White House chief of staff news: Susie Wiles, the first female White House chief of staff, announced an early-stage breast cancer diagnosis and said she plans to continue working during treatment. An infectious disease and public health specialist noted that early-stage breast cancer (stage II or lower) is often treatable and that treatment depends on tumor biology; options include surgery, radiation, chemotherapy, hormone therapy or immunotherapy. The announcement also raised broader issues about screening, workplace support and public awareness when senior officials face health challenges.
Partial DHS shutdown: A partial shutdown at the Department of Homeland Security has left about 61,000 TSA workers unpaid, prompting airlines’ CEOs to urge Congress to restore funding. On Capitol Hill, informal interactions mirror formal gridlock: lawmakers showed partisan reluctance to act unilaterally to fund specific agencies. Republicans insist they won’t give up leverage and point to funding wins for ICE and CBP; Democrats resist broader concessions tied to those wins.
FBI staffing and morale: The recently fired former head of the FBI Washington Field Office — who led the January 6 investigation — warned that political firings have hollowed out institutional expertise and capabilities. He said agents and analysts were removed without due process, often because their assignments touched investigations the current leadership disliked, especially those involving the president. Remaining personnel, he said, are anxious about assignments and political interference, and the loss of counterintelligence expertise could pose real national security risks.
Consumer credit oversight: Reporting from ProPublica found credit bureaus have scaled back relief for consumer disputes. The Consumer Financial Protection Bureau used to forward complaints and require responses; when enforcement pressure eased after an administration change, two large bureaus reduced their relief rates significantly. One bureau that faced enforcement did not scale back as much. The trend has pushed consumers toward opaque internal dispute processes that deliver fewer fixes.

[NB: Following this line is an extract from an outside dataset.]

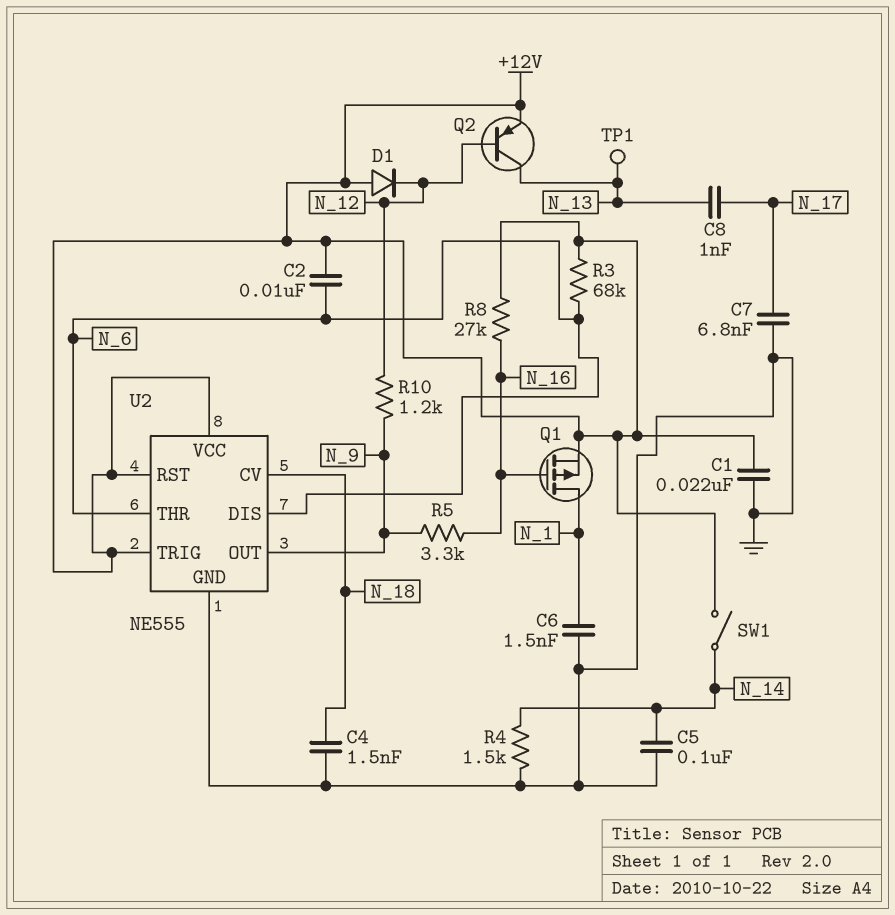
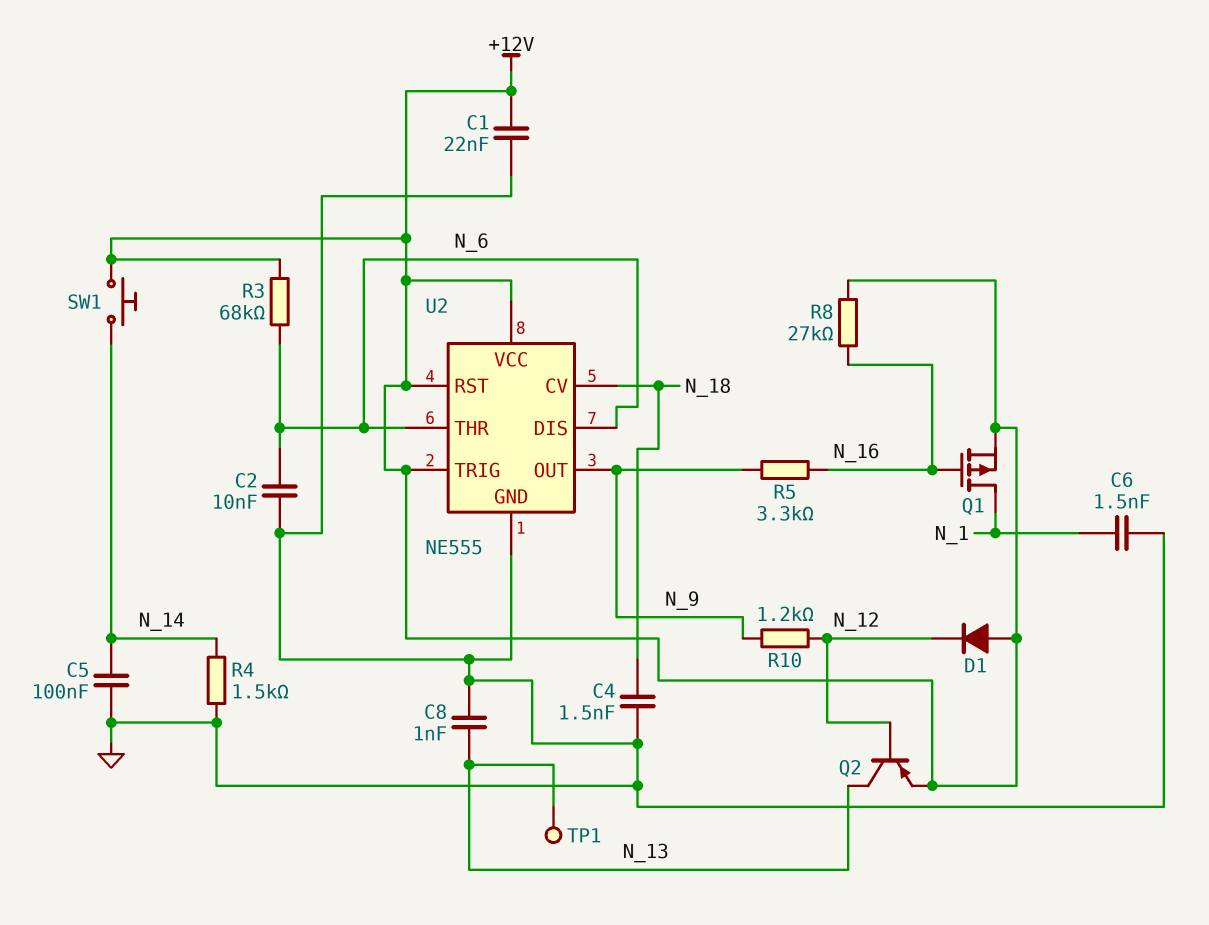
C2: 10nF (+12V, N_6) -> 10nF (GND, N_6)
C7: 6.8nF (GND, N_17) -> none
C8: 1nF (N_13, N_17) -> 1nF (GND, N_13)
SW1: switch (+12V, N_14) -> button (+12V, N_14)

Politics and primaries: Illinois’s primaries will test the power of outside spending and endorsements. Governor J.B. Pritzker has backed Lt. Gov. Juliana Stratton in a Senate primary, pouring millions into outside groups to boost her after weak fundraising and polls against Rep. Raja Krishnamoorthi. Meanwhile, crypto and AI-aligned super PACs are backing opponents, and Democrats are worried about outside groups’ influence in party primaries. The Texas primary is also attracting national attention, underscoring the broader stakes of intraparty spending.
Republican politics and the war: Vice President JD Vance expressed broad support for preventing an Iranian nuclear weapon and voiced prayers for troop safety, but his comments appeared aimed at balancing support for the administration with MAGA voters’ unease about prolonged engagement. Some right-wing figures have signaled discomfort with an extended military commitment.
Culture and history: In a lighter vein, Avett Brothers bassist Bob Crawford discussed his new book on John Quincy Adams, highlighting Adams’s long arc of public service — one term as president followed by 18 years in the House — his anti-slavery petition work and his role bridging the revolutionary generation and the antebellum era.
What to watch: Immediate questions to monitor include whether allies will step up to escort tankers through the Strait of Hormuz, whether attacks on Gulf export infrastructure escalate, how the conflict reshapes domestic politics, and the longer-term impacts of political decisions on the federal workforce and key institutions in Washington.